秦元会心一笑,举步就要下山去,白岚忽然道:“没想到秦大哥琴技如此好,竟然不比秦姐差到哪里去呀”
秦元哈哈一笑道:“我这琴技比着她差多了,要知道我这琴技还是跟她学的呢你以后要好好的跟她学琴技啊,这等好机会错过了就没了”
白岚颇有些怀疑的看了秦元一眼,而后又点头道:“那是当然,我肯定要好好的跟秦姐学琴技。”
二人一路闲聊,回转了山腰各自的家中。
且不说那白岚回家之后是何心思,秦元一脚跨入家门就见到周竹窝在藤椅之中,对着火炉翻看着一本古书。
“怎么还没有去歇息?”秦元奇道,往日这个时辰这丫头早就回屋去睡了呀。
“你个大坏蛋,竟然敢出去勾引一个凡人,你就不怕我去跟塞琳娜她们几个说么?”周竹哼道。
秦元斥道:“休要胡说这孩子是咱们俩看着长大的,就跟那亲女儿一般,我疼她还来不及”
周竹愤愤不平的把古书丢在石桌之上,气道:“你把她当女儿,她可把你当情人”
秦元哭笑不得望了她一眼,径直上了二楼去睡觉去了。
周竹见他不理自己,当即也咚咚咚的跑上二楼睡觉去了,唯有那火炉中的火苗在那里跳来跳去。
春去秋来,白岚转眼已经二十岁,到了这个年纪,山城的女孩儿们一般都已寻了人家嫁了,就是没有嫁也都早早定好婚事,唯有白岚一直没有找到人家定下亲事,白家就她这么一个宝贝闺女,遵从天巫教教诲的他们并不想过多的干涉白岚的选择,但是她的父母在暗地里也不知愁白了多少头发,却终究问不出她的心思,只是隐隐觉得与对面的秦家老大有几分关系。
只是旁氏早已从周竹那里探明秦元口风,心知他不会娶亲,自己家孩子恐怕要白白单相思了,心愁。
每日里,白岚依然上午学琴,下午帮助秦元打理店铺,闲来无事就学着秦元一般窝在藤椅上,痴痴的望着秦元忙碌的背影。
自从跟了秦元上了那山巅一次之后,隔三差五的白岚就会缠着秦元跟去一趟,秦元耐不住她的撒娇,又担心她自己偷偷跑去,只得带了她去,只是大部分时间都是潜心修炼心境,潜思那星辰之术,白岚也不以为意,每日都在他身后默默陪伴。

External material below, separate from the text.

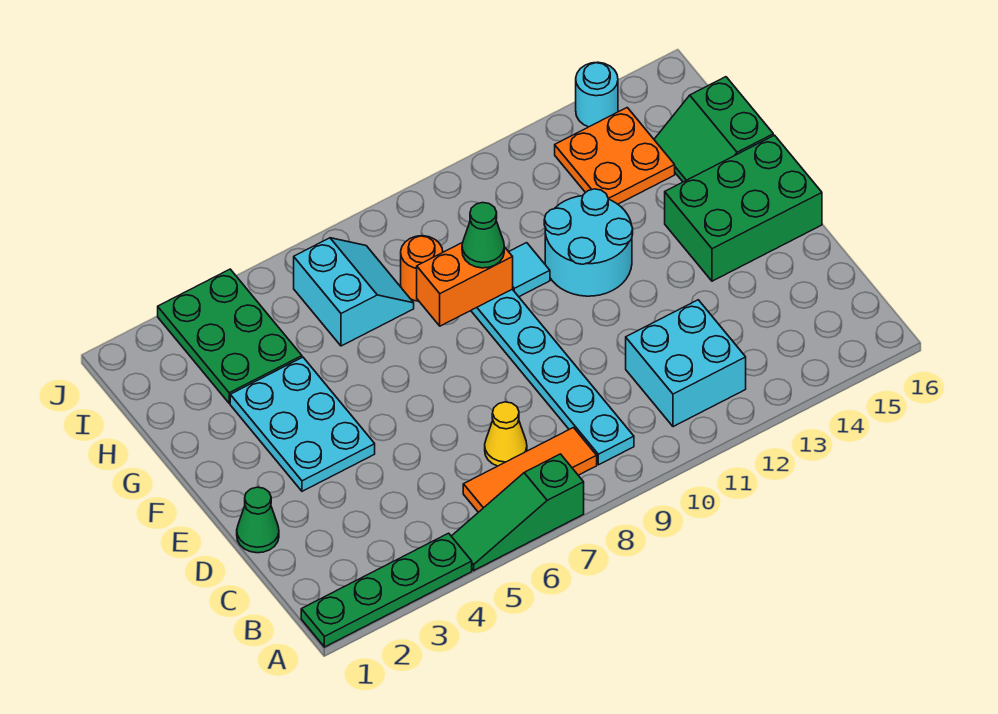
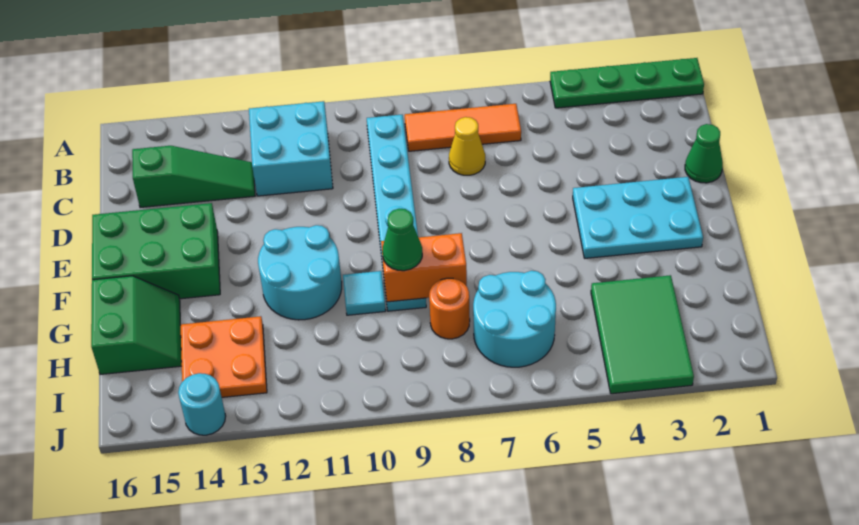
green slope A5:A7 level 1 top 7 -> green slope C13:C15 level 1 top 15
cyan plate E3:G4 level 1 -> cyan plate E2:F4 level 1
green plate H3:J4 level 1 -> green tile H3:J4 level 1
cyan slope H6:I7 level 1 top 6 -> cyan round brick H6:I7 level 1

秦元虽然清楚她的几分心思,却也不想伤害了这姑娘,只当她是个孩子,虽然常常开些玩笑,但是大部分时间都是沉浸在自己的感悟之中。
秦元与周竹也已经步入中年,经过法术变化过的面貌显得二人更加成熟,周边追求二人的那些痴男怨女们也已个个成家立业,秦家楼逐渐的恢复了初来时的安静,唯有那每日上午按时到达的学童们以及每日登门求器之人在提醒着所有人,这里住着镜山城赫赫有名的大乐师与名匠。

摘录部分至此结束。